Sorry, but I don't buy it. UCLA long has used a holistic admissions process and, as I have noted before, it is fraught with problems:
UC Berkeley's experience with its similar system of comprehensive review suggests that holistic admissions in fact will affect the racial composition of the student body:
Although race is not overtly mentioned as a factor in the comprehensive-review admissions process, the numbers indicate that it plays a significant role. A Los Angeles Times analysis shows that at UC Berkeley, low-scoring blacks and Hispanics were admitted at twice the rate of similarly scoring Asians and whites.
A cynic thus might wonder whether the readers charged with holistically evaluating admission files share UM President Coleman's refusal to "stand by while the very heart and soul of this great university is threatened," and are taking into account the race of candidates despite Proposition 209's ban. Indeed, when Berkeley adopted comprehensive review, student activist Hoku Jeffrey noted that it gave "admissions officials the ability on paper to reverse the segregation ... and that's what must be done."
The trouble with holistic admissions is that the readers [i.e., the admissions officials who review the applications] don't have to explain why they make their admission decisions. They simply score the files. Whether consciously or unconsciously, the readers thus could systematically bias their scores so as to promote diversity, and no one would be the wiser. Even if required to offer an explanation for their scores, moreover, readers likely would point to some wrinkle other than race in each application that purportedly justified their decision.
If the goal is a color-blind society, holistic admissions is not the way to get there.

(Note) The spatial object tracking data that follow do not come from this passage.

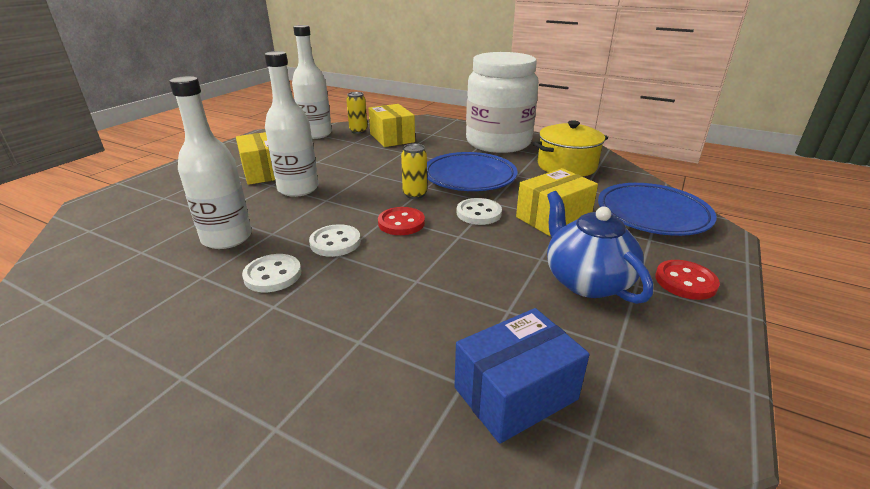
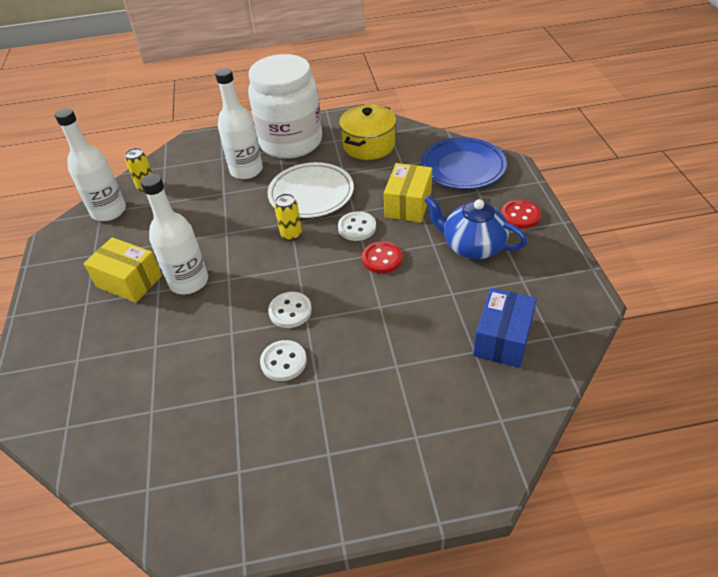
camera: 35 degrees left, 15 degrees up
(227, 238) = (202, 358): white bottle -> white bottle (246, 170)
(392, 138) = (191, 180): yellow box -> none
(401, 223) = (314, 267): red button -> red button (382, 259)
(469, 177) = (311, 194): blue plate -> white plate

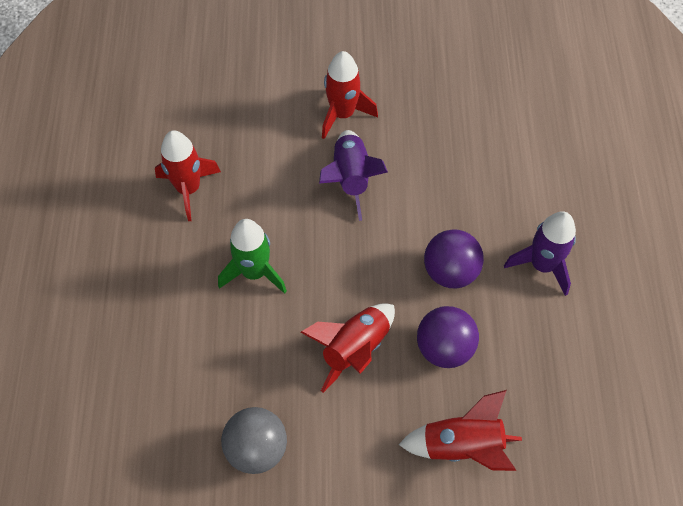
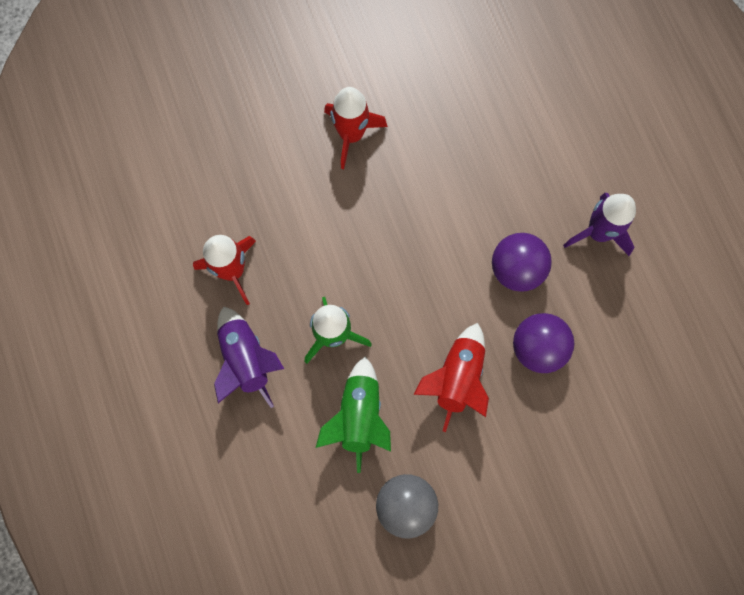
camera: 20 degrees left, 15 degrees up
(247, 351) = (358, 416): none -> green rocket
(351, 179) = (387, 204): purple rocket -> purple rocket (246, 360)
(462, 446) = (585, 435): red rocket -> none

Update: At Balkanization, Joey Fishkin discusses Fisher and holistic admissions, concluding that:
At this point, it seems to me that there is no way this Court or any court can actually eliminate the use of race from college admissions. They can try. New anti-affirmative-action decisions may move the demarcation lines that tell colleges where and how to use race in admissions. But such decisions will not cause admissions officers to become truly blind to race, unless they require colleges to stop engaging in subjective efforts to build diverse and vibrant classes, and instead demand some mechanical metric of grades and test scores. There is no constitutional reason to require such an outcome, and at any rate, elite colleges would never accept it. Still, victories for anti-affirmative-action plaintiffs might have a number of important effects: reducing somewhat the overall level of racial diversity on campuses; encouraging holistic review processes that further submerge the use of race; encouraging the further use of facially race-neutral policies carefully calibrated to achieve racial diversity; and encouraging schools to shift more of the burden to applicants to think and write about race in the admissions process themselves (as in “tell us how you would contribute to the diversity of our school” or “tell us about obstacles you have overcome”). These are among the many “winks, nods, and disguises” to which Justice Souter referred in his dissent in Gratz, in which he asked whether perhaps honesty was a better policy.
In other words, given the commitments of those who run elite academic institutions to a particular ideology about diversity, it simply doesn't matter how Fisher comes out. Affirmative action will continue in even more carefully camouflaged ways. Holistic admissions simply set the precedent.